A new family court judgeship for Pulaski, Lincoln, and Rockcastle counties has created a three-way race.
A second family court judge is being added to the 28th Judicial Circuit, which has the heaviest family court caseload in the state.
Among the candidates is Somerset attorney Jane Adams Venters. Venters has been practicing since 1985 and specializes in family law and civil litigation.
She's the wife of Kenutcky Supreme Court Justice Daniel Venters. Venters says she has the judicial temperament for the bench and, if elected, she would focus on increasing the efficiency of family court.
"It's imperative we get families through the process as quickly as possible because the longer they're in the process, the more stress and hardship they tend to incur," Venters told WKU Public Radio.
Melinda Gillum Dalton has also filed to run for the family court judgeship. Like Venters, Dalton is a Somerset native and graduate of the University of Kentucky College of Law. She has practiced family law for 20 years. Her husband is David Dalton, Assistant Commonwealth's Attorney for the 28th Judicial District.
Dalton says substance abuse is affecting many areas of family law, including abuse, neglect, and child custody.
"We see a lot of grandparents and other family members who struggle to pick up the slack when a parent has an addiction, and it's created a huge volume of cases in family court," explained Dalton.

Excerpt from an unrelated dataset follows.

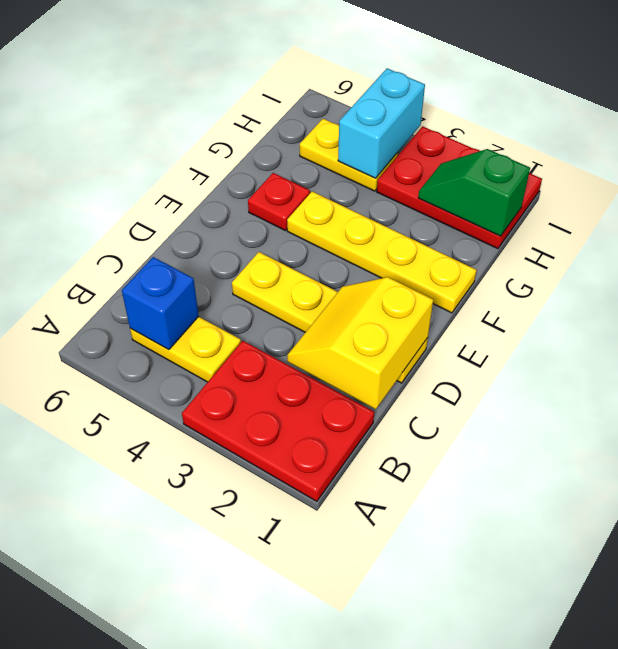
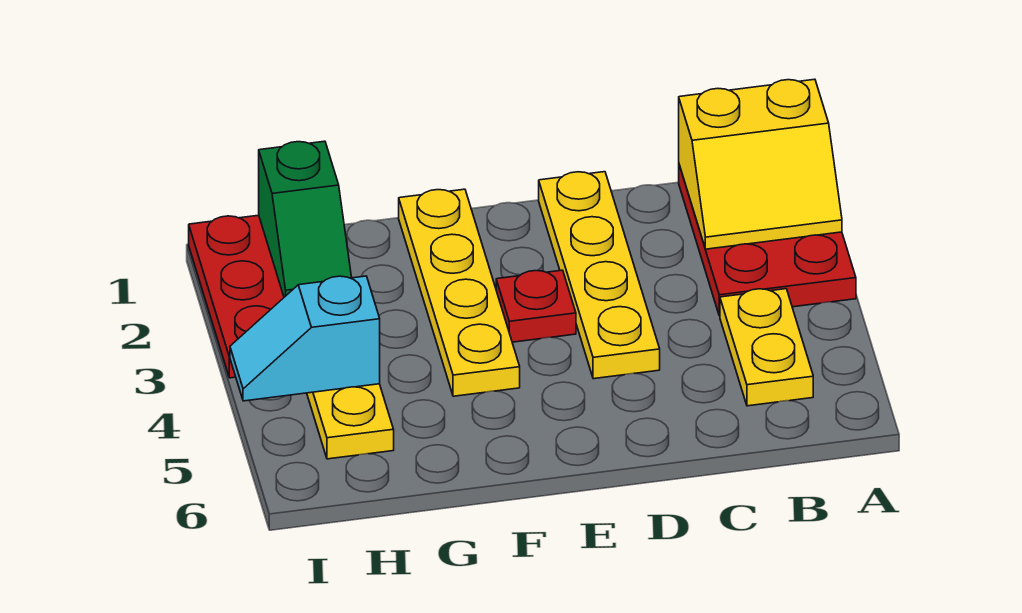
blue brick B5 level 2 -> none
yellow slope C1:D2 level 2 top 1 -> yellow slope A1:B2 level 2 top 1
red plate F5 level 1 -> red plate E3 level 1
cyan brick H4:I4 level 2 -> cyan slope H4:I4 level 2 top H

The current family judge for the 28th Judicial Circuit, Marcus Vanover, has nearly three times the caseload of a typical family court judge in Kentucky. According to a study by the Administrative Office of the Courts, Vanover closed more than 3,800 cases in 2017. The average for Kentucky’s family court judges last year was about 1,700.

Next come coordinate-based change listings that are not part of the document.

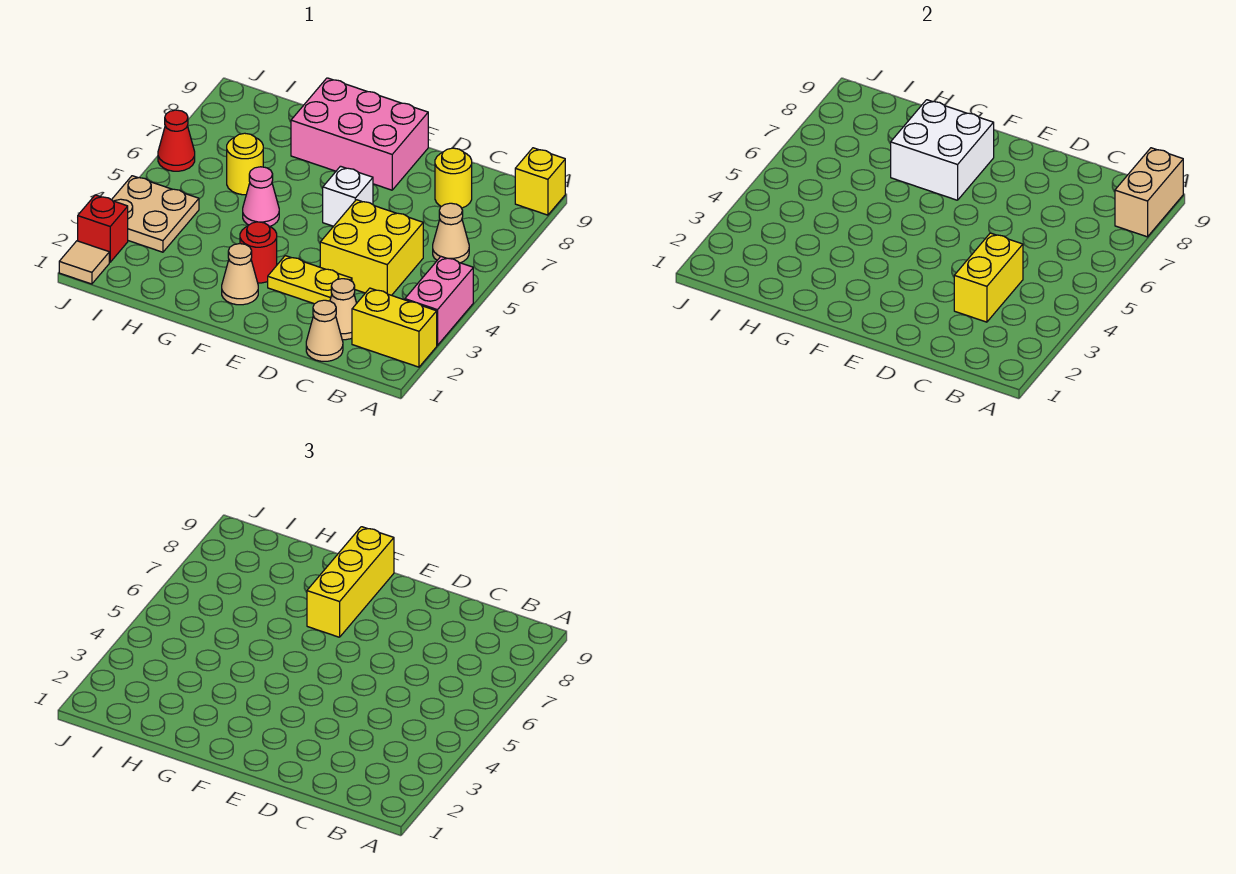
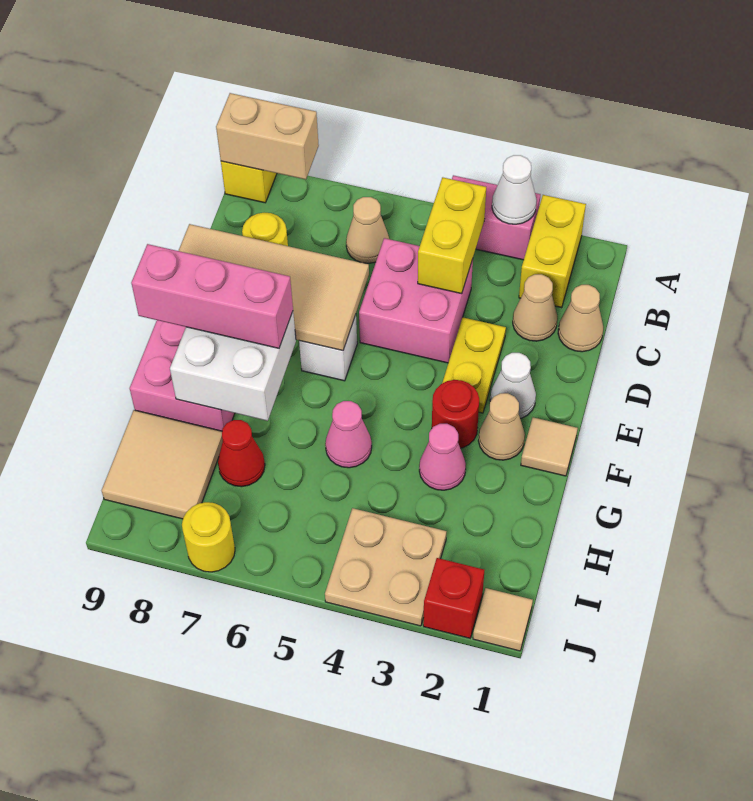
none -> white cone A3 level 2
yellow brick C3:C4 level 2 -> yellow brick B4:C4 level 2
yellow brick C4:D5 level 1 -> pink brick C4:D5 level 1
none -> tan tile D6:E9 level 2
none -> white cone E2 level 1
none -> tan tile F1 level 1
yellow brick F7:F9 level 3 -> pink brick F7:F9 level 3
none -> pink cone G3 level 1
yellow round brick H6 level 1 -> yellow round brick J7 level 1
none -> tan tile H8:I9 level 1
red cone J6 level 1 -> red cone H7 level 1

The Kentucky General Assembly passed HB 348 this year, allowing the AOC to reallocate the number of judges based on population or caseload.
The family court race for Pulaski, Lincoln, and Rockcastle counties includes a third candidate, Keith McLamb, who also specializes in family law. He did not respond to requests for an interview.
The winner of the new family court judgeship will be decided in the November election.